Revenons sur nos pas...

Voici l'histoire de la moujetado de la Maria que racontait un papi qui lui-même la tenait de son arrière grand-père !

Ernest et Maria étaient propriétaires d'un petit lopin de terre et élevaient 6 vaches et 4 brebis.

Un modeste champ était réservé au maïs et...au haricot dit « tarbais grimpant ».

Ernest n'avait cure des théories agricoles qui disaient que deux graines dans le même sol ne pouvaient donner que deux récoltes médiocres !

Il préparait la parcelle de terrain par un labour profond puis il apportait là le fumier de l'étable qu'il mélangeait à la terre avec la herse à dents.

Il laissait passer l'hiver pour que les grosses mottes s'effritent.

Au printemps il passait la herse, puis le rouleau pour faire un sol bien lisse où l'on allait planter les haricots et le maïs, au diable la théorie !

Avec un cordon, il plantait sur une même ligne mais et haricot.
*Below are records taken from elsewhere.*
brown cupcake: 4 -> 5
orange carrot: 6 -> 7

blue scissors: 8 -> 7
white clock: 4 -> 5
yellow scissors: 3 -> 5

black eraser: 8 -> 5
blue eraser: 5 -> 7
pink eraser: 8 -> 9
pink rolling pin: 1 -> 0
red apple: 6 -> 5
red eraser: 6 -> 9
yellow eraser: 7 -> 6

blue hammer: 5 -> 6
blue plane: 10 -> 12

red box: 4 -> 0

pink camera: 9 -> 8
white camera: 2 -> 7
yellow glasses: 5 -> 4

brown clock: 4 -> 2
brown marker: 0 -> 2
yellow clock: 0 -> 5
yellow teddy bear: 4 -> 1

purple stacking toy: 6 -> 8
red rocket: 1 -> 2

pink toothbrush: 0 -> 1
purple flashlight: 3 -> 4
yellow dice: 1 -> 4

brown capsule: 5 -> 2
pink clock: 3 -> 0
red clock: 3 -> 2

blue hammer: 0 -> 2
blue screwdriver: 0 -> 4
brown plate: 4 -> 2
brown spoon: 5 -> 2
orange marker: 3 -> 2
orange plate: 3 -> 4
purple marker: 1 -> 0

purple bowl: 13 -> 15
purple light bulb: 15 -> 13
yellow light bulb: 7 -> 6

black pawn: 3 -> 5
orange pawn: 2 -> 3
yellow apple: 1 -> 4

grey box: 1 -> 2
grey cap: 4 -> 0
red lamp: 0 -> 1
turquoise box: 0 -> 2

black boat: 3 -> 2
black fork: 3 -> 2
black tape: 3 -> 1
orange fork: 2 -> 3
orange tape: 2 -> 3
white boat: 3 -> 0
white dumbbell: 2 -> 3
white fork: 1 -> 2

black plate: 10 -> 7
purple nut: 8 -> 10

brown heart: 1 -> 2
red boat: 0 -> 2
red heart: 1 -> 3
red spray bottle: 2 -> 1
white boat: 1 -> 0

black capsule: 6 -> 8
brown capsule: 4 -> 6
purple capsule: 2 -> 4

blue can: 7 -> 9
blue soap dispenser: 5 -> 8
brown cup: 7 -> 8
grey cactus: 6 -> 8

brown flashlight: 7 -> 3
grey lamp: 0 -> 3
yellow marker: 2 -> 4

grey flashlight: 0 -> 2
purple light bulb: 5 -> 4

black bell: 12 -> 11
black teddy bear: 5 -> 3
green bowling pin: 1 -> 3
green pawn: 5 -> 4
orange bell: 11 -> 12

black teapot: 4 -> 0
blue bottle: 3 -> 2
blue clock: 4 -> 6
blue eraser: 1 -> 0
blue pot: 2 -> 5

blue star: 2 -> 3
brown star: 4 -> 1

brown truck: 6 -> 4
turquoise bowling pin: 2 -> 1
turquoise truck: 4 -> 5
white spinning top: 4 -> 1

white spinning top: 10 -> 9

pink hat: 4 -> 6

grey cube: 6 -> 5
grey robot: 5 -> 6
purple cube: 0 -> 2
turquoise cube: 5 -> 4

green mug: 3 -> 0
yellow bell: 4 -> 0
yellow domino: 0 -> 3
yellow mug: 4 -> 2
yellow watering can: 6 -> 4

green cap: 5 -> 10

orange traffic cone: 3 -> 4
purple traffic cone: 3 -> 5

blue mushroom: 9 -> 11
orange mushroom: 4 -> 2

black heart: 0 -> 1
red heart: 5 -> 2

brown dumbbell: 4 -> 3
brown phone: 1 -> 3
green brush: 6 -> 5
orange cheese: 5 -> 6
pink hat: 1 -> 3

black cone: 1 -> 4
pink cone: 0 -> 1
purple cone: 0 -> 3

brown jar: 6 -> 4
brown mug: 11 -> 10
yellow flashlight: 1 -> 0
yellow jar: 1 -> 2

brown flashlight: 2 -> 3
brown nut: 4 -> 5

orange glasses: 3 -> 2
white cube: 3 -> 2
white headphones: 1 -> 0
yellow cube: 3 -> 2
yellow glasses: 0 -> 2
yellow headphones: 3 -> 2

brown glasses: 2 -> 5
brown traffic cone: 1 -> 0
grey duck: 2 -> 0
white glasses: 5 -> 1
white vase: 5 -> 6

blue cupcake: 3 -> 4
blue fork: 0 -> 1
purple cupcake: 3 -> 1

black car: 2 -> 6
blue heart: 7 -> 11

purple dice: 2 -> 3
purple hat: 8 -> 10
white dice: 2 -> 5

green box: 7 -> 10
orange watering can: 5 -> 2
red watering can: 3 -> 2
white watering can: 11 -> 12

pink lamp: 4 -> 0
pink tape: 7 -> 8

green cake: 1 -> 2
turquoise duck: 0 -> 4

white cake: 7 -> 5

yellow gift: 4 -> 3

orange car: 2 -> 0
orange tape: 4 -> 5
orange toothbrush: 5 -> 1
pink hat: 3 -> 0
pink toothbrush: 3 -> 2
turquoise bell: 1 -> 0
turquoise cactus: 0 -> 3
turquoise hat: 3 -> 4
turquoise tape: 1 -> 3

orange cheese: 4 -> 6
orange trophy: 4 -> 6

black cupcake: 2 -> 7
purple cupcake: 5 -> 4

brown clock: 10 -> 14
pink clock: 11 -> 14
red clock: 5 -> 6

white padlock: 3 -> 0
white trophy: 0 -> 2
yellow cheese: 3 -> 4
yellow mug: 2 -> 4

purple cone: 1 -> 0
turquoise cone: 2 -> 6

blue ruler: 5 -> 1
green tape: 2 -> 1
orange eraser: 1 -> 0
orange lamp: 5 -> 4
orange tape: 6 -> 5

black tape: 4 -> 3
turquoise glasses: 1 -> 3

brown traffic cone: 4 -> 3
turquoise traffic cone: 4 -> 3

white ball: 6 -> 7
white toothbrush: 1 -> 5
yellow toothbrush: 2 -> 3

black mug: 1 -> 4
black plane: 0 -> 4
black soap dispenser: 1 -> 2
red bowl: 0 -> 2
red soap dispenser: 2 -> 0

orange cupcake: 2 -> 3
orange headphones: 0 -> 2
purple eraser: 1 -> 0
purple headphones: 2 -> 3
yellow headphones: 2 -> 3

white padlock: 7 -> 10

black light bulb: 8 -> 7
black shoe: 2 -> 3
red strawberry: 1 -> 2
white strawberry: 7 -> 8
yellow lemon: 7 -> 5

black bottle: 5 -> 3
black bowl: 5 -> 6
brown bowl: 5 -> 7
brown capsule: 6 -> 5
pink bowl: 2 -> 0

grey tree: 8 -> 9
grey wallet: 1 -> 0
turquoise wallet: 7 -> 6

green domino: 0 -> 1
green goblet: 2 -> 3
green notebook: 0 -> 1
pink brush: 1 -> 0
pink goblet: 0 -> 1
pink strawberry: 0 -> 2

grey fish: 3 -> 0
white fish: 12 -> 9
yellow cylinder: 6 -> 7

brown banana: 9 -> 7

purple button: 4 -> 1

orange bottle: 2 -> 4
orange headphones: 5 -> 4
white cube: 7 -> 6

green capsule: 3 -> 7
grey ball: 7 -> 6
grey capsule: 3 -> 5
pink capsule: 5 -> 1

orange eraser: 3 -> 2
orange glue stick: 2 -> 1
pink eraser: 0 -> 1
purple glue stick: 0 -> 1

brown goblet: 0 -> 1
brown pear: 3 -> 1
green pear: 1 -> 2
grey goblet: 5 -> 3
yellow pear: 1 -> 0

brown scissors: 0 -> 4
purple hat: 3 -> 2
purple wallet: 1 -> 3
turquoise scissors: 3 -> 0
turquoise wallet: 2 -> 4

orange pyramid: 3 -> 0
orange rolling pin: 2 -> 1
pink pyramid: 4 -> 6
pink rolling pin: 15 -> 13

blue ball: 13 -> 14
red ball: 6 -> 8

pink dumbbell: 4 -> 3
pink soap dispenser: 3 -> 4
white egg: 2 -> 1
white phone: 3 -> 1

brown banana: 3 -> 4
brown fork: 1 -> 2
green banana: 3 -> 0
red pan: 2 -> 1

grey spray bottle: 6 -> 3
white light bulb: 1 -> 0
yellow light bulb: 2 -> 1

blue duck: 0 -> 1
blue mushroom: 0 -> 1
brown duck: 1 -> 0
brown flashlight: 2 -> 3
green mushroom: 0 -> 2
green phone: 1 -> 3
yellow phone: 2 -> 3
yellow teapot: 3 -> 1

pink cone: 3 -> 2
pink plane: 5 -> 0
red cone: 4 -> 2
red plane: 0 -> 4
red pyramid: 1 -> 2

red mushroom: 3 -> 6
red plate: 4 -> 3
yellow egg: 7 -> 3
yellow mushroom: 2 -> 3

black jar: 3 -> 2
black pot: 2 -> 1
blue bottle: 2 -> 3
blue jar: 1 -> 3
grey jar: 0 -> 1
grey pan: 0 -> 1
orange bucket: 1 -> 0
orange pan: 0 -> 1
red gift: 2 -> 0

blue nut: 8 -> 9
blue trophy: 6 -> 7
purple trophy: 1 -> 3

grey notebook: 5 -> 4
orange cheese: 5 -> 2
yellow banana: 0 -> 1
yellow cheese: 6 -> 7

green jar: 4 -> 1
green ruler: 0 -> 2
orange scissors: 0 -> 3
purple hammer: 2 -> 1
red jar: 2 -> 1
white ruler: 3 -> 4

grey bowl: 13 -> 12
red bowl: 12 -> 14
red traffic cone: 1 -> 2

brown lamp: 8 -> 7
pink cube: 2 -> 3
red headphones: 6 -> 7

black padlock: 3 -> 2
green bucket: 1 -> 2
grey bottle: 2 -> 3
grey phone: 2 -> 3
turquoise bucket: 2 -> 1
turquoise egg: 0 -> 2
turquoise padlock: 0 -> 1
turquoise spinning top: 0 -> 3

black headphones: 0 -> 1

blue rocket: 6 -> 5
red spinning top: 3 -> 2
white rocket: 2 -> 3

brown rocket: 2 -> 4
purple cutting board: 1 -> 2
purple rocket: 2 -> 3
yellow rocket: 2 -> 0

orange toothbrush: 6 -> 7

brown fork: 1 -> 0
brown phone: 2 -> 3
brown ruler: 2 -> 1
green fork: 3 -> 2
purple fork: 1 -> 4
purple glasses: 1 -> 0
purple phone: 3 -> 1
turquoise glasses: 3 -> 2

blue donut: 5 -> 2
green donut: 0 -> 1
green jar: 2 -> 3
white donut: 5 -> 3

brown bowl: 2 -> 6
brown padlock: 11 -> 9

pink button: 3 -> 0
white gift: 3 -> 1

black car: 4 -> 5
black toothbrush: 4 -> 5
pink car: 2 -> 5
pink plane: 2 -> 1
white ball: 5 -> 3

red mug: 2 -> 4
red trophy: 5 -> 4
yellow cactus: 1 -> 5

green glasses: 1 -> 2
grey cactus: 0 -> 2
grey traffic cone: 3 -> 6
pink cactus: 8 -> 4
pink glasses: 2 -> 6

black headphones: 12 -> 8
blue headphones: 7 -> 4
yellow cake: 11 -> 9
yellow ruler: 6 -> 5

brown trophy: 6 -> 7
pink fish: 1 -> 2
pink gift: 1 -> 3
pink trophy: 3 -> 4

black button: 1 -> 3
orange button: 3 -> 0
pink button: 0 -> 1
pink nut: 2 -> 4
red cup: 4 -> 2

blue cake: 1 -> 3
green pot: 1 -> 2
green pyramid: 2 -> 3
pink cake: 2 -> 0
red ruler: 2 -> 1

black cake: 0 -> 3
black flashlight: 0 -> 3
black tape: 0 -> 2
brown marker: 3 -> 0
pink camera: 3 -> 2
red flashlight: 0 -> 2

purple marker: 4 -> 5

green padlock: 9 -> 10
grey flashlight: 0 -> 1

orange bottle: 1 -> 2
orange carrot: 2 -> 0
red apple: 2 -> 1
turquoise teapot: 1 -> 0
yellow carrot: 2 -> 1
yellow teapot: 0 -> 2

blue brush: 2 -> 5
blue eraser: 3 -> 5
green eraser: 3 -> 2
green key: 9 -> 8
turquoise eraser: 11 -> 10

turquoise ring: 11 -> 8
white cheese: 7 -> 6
Le pied de maïs était un excellent support pour le haricot qui grimpait le long des tiges.

Ernest entretenait bien ce carreau et n'y laissait aucune mauvaise herbe.

Arrivait l'automne, le moment d'arracher les pieds de haricots pour les battre.

Ce travail se faisait de bonne heure le matin tant qu'il y avait de la rosée pour ne pas égrener.

On arrachait les pieds et on en faisait de petits tas que l'on portait au bout du sillon dans de grands draps qu'on nouait aux quatre coins pour les charger sur le char à quatre roues.

Ernest avait déjà préparé à la ferme le pâtus le mieux exposé au soleil pour en faire son aire de battage.

Depuis plusieurs jours, il stockait dans une comporte des bouses de vache. Mélangée à de l'eau, cette pâte était étalée sur la surface de l'aire de battage.

Elle séchait et donnait une surface cimentée idéale pour la tâche à accomplir.

On y étalait les pieds de haricots que l'on laissait sécher au soleil.

Puis, muni du fléau - cet outil constitué de deux barres de bois reliées par un lien de cuir-  Ernest battait les tiges, les gousses éclataient et les gros haricots blancs tombaient sur le sol.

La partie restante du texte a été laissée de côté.